Well into the production of his new detective show and return to television, Philbert, BoJack Horseman is having casual sex with his costar Gina Cazador and finds himself confused and aggravated by Flip McVicker, creator of Philbert. When he criticizes a scene where Philbert goes to a strip club, Flip changes it to him drawing Gina's character naked. He again asks for it to be changed, and so Flip writes a new scene where Philbert screws in a light bulb while naked. BoJack, not wanting to film any more nude scenes, tries to get Todd Chavez to infiltrate WhatTimeIsItRightNow.com and send Flip an email prohibiting any further nude scenes; Todd obliges after his girlfriend, Yolanda Buenaventura, asks him to get a job, but he ends up becoming president of the website's ad sales and is unable to help BoJack.
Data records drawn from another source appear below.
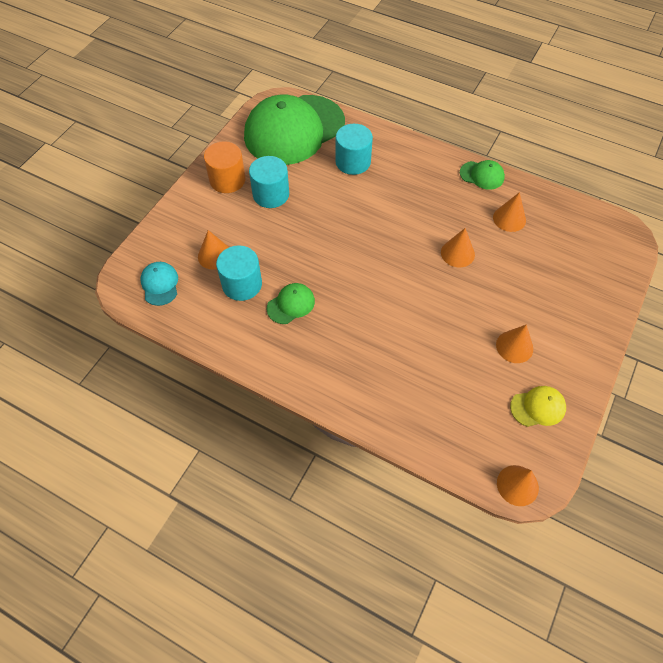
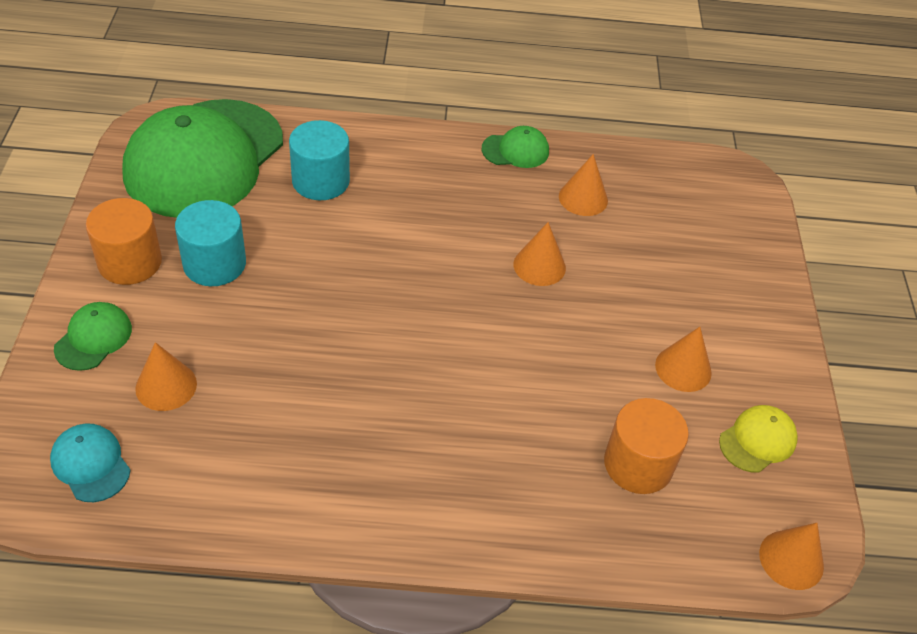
camera: 30 degrees left, 10 degrees down
(242, 284) = (235, 416): turquoise cylinder -> none
(291, 304) = (332, 420): green cap -> green cap (93, 338)
(453, 393) = (638, 464): none -> orange cylinder

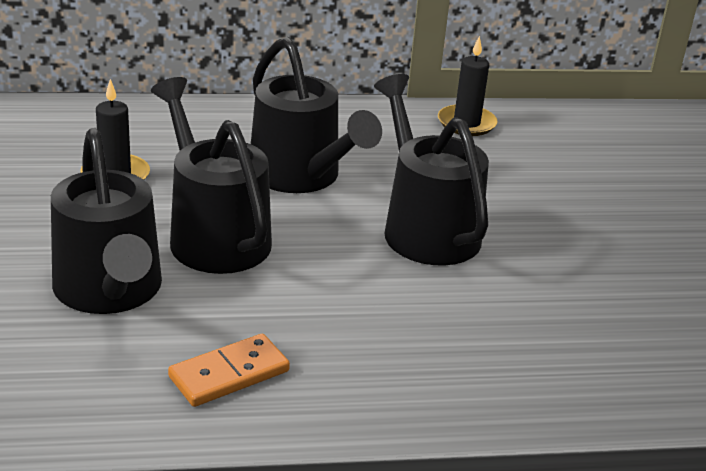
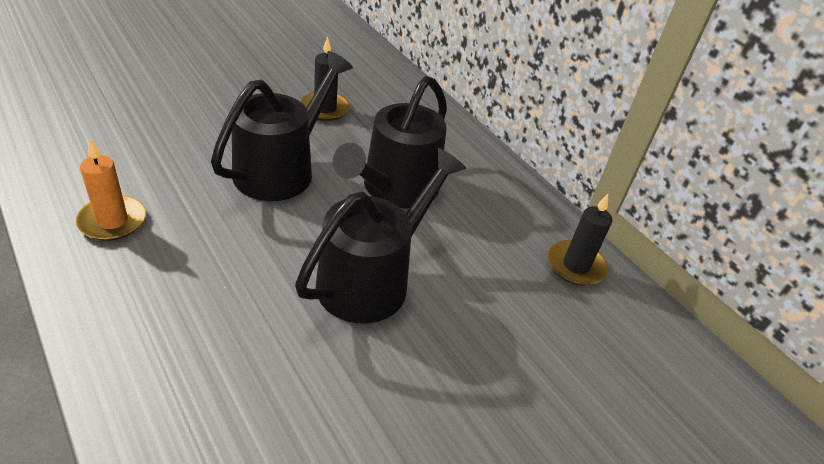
camera: 60 degrees right, 10 degrees up
(110, 291) = (186, 145): black watering can -> none
(229, 374) = (112, 221): orange domino -> orange candle

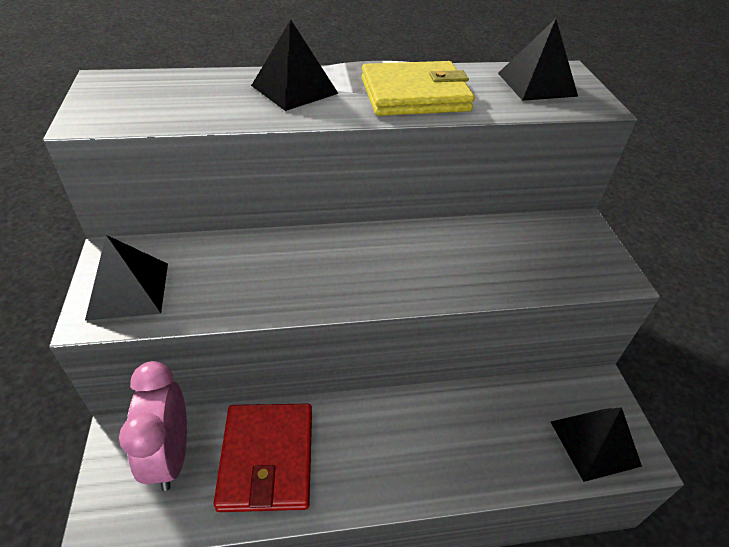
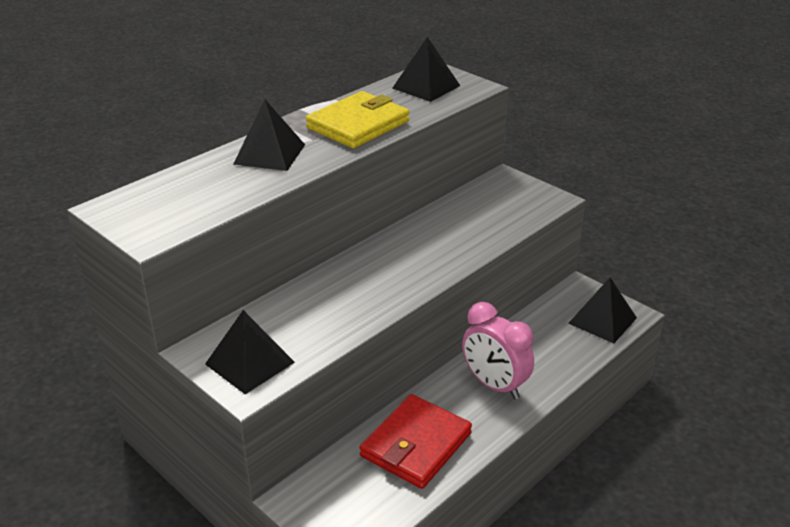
camera: 35 degrees left, 10 degrees down
(170, 455) = (346, 484): pink clock -> pink clock (494, 385)
(267, 458) = (416, 445): red wallet -> red wallet turned 75 degrees clockwise

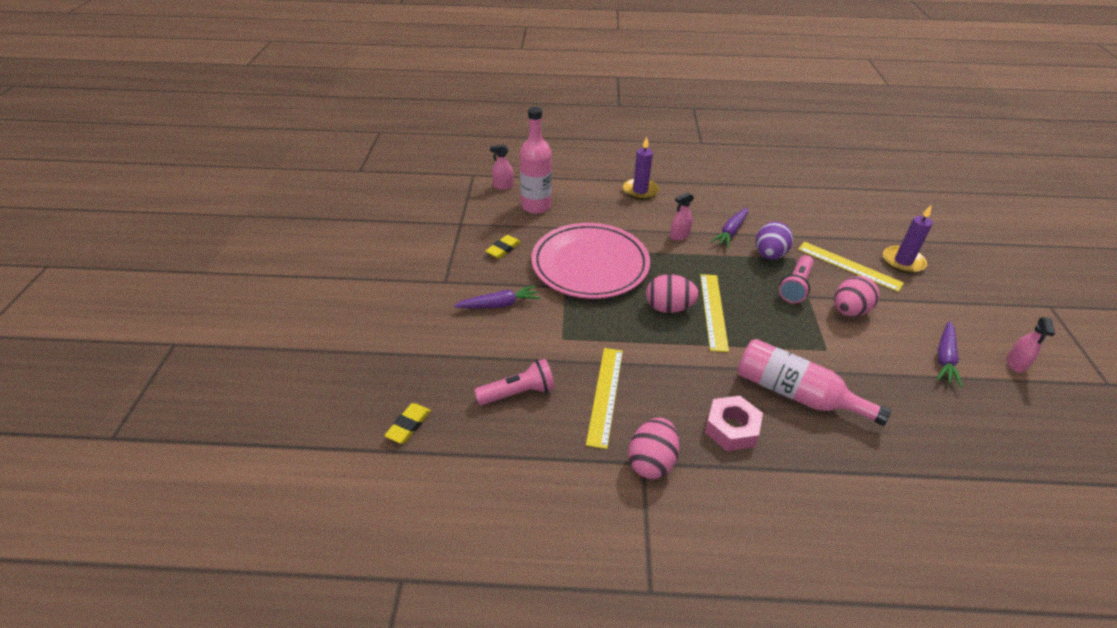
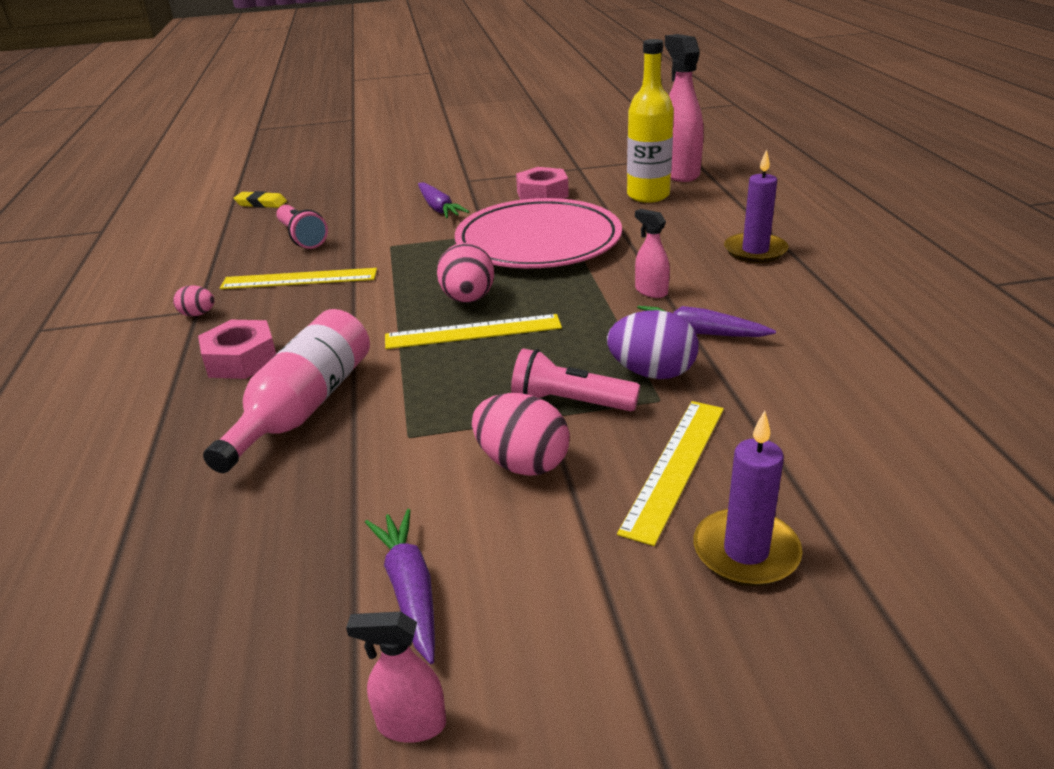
camera: 80 degrees right, 10 degrees down
(503, 186) = (678, 173): pink spray bottle -> pink spray bottle, size x2.05
(503, 249) = (542, 194): yellow eraser -> pink nut
(536, 206) = (648, 195): pink bottle -> yellow bottle
(651, 461) = (198, 314): pink egg -> pink egg, size x0.55
(944, 358) = (410, 590): purple carrot -> purple carrot turned 60 degrees clockwise

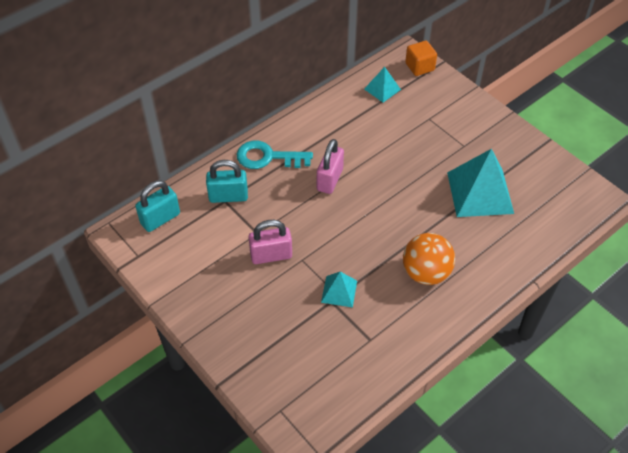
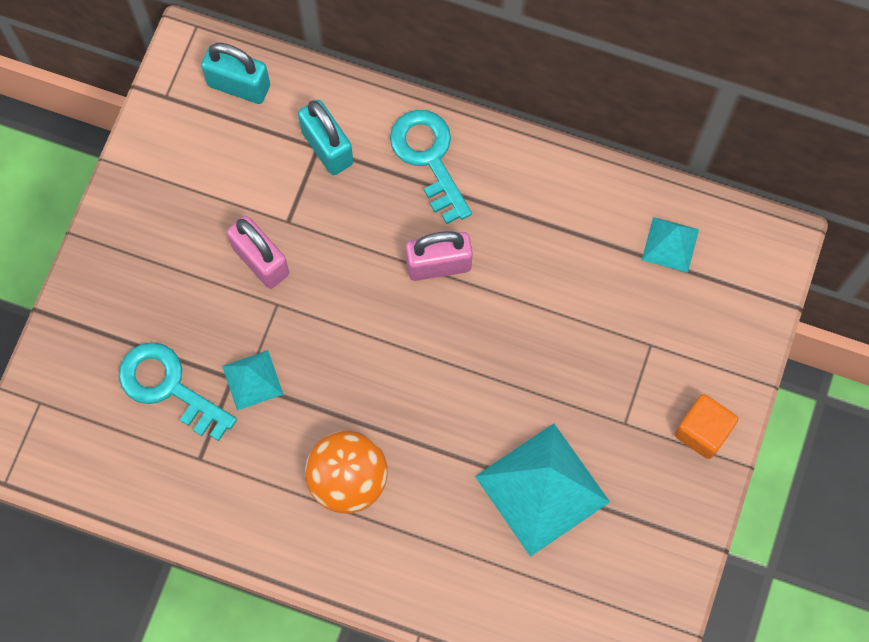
camera: 60 degrees right, 20 degrees up
(316, 335) = (168, 387): none -> turquoise key
(419, 67) = (758, 276): orange cube -> orange cube (702, 431)

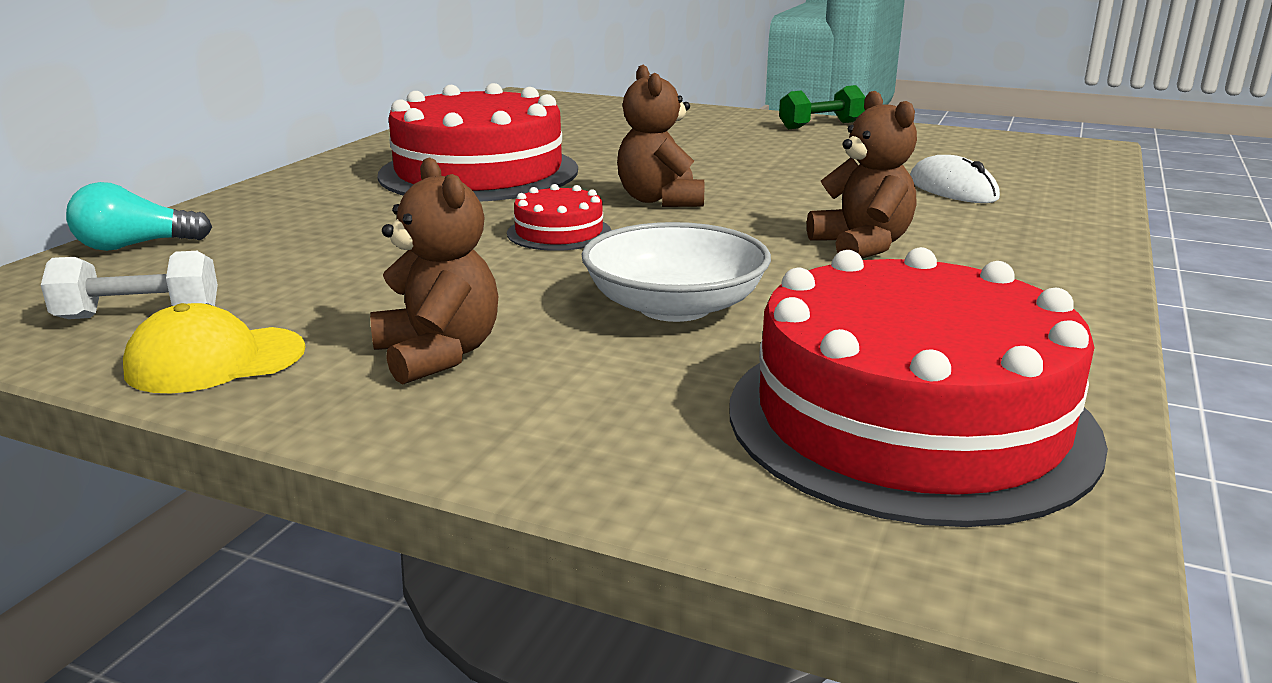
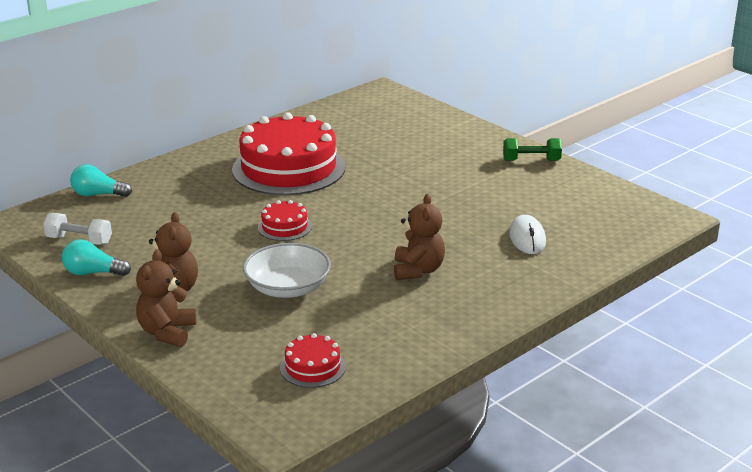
camera: 25 degrees right, 5 degrees up
(215, 360) = (93, 273): yellow cap -> turquoise light bulb
(660, 200) = (357, 213): brown teddy bear -> brown teddy bear (167, 332)
(910, 419) = (313, 367): red cake -> red cake, size x0.44

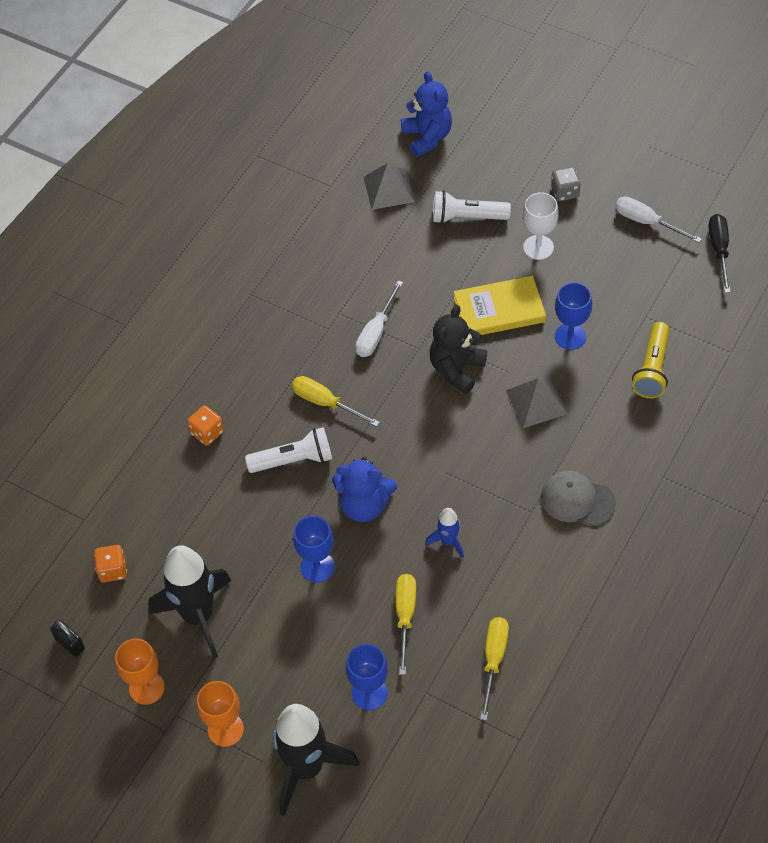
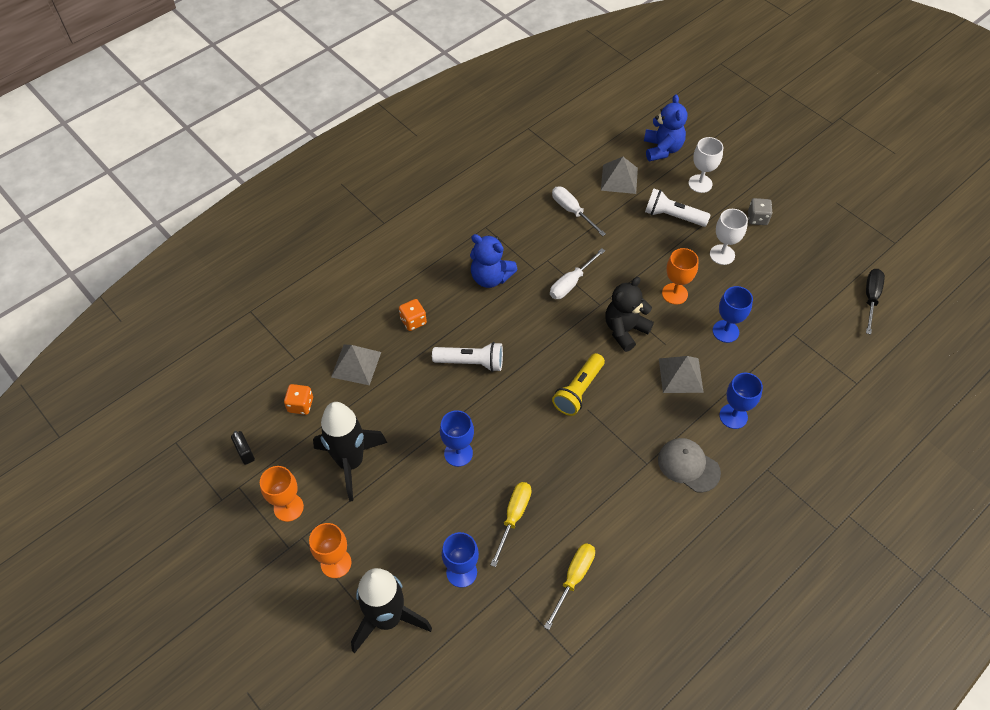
camera: 15 degrees right, 0 degrees up
(159, 503) = (356, 364): none -> grey pyramid
(325, 403) = (512, 326): yellow screwdriver -> none
(364, 505) = (513, 415): blue teddy bear -> blue teddy bear (490, 277)
(448, 541) = (570, 466): blue rocket -> none
(485, 168) = (700, 183): none -> white goblet
(499, 310) = (674, 294): yellow book -> orange goblet
(609, 430) = (733, 416): none -> blue goblet
(647, 222) = (817, 260): white screwdriver -> white screwdriver (572, 211)
(652, 369) = (785, 377): yellow flashlight -> yellow flashlight (578, 391)

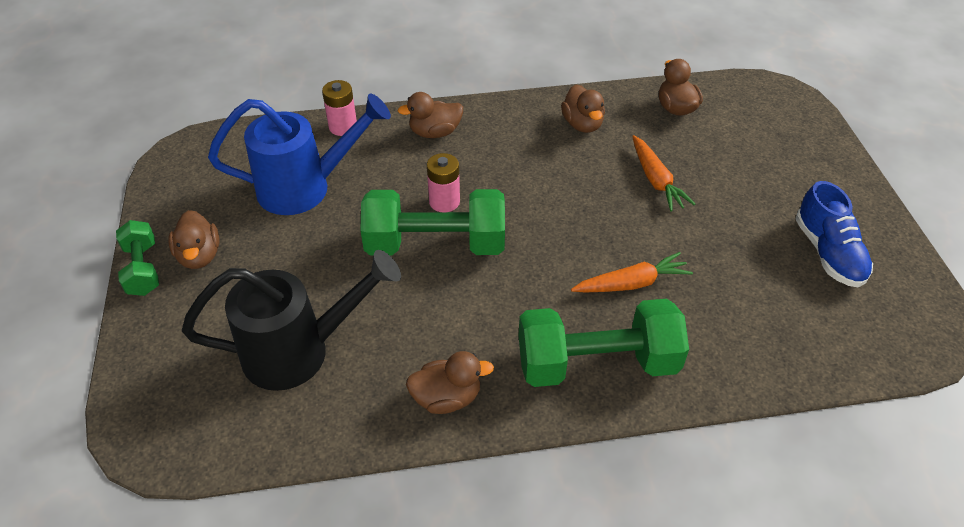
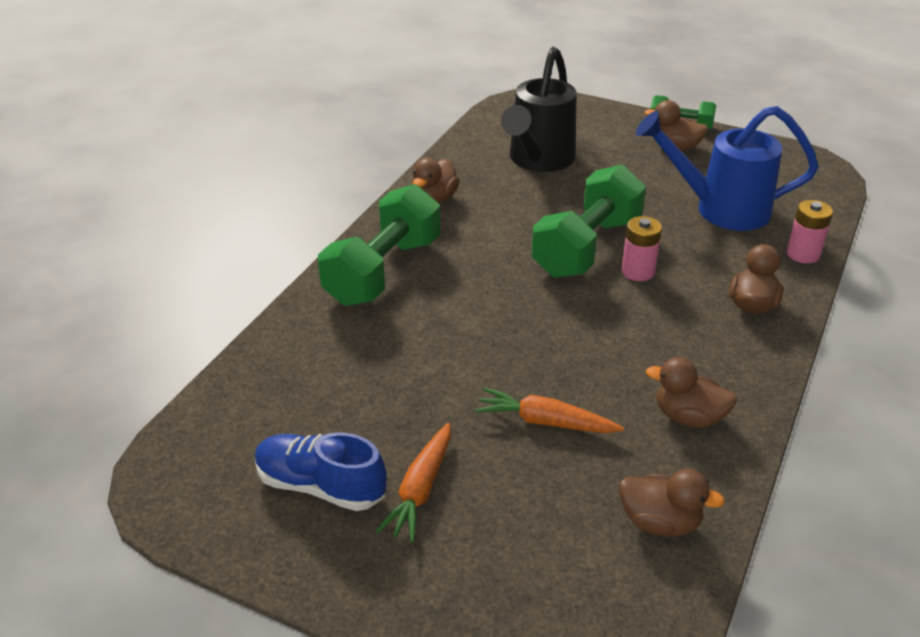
camera: 125 degrees right, 10 degrees down
(305, 188) = (720, 209): blue watering can -> blue watering can turned 75 degrees clockwise
(631, 283) = (434, 329): orange carrot -> orange carrot (420, 490)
BoJack also admits to Princess Carolyn that he feels uncomfortable doing the show because Philbert is a character that reflects the worst parts of him, but both she and Flip promise that he and the character are separate people, and he does the scene. Mr. Peanutbutter picks Diane Nguyen up from the airport and hands over his completed divorce papers.

== Production ==
"The Light Bulb Scene" was written by Kate Purdy and directed by Adam Parton. The song "Los Ageless" by artist St. Vincent is featured in this episode, both in the opening scene and over the closing credits.

== Release ==
"The Light Bulb Scene" was released in the United States, along with the rest of season five, on Netflix on September 14, 2018. An anonymous writer for Vulture praised BoJack Horseman's character development, saying that "it's amazing to see BoJack come at his life in a way that doesn't feel like a cheap bargain plan or workaround." Writing for The A.V. Club, Les Chappell praised the episode as a good follow up to the season 4 finale, "What Time Is It Right Now".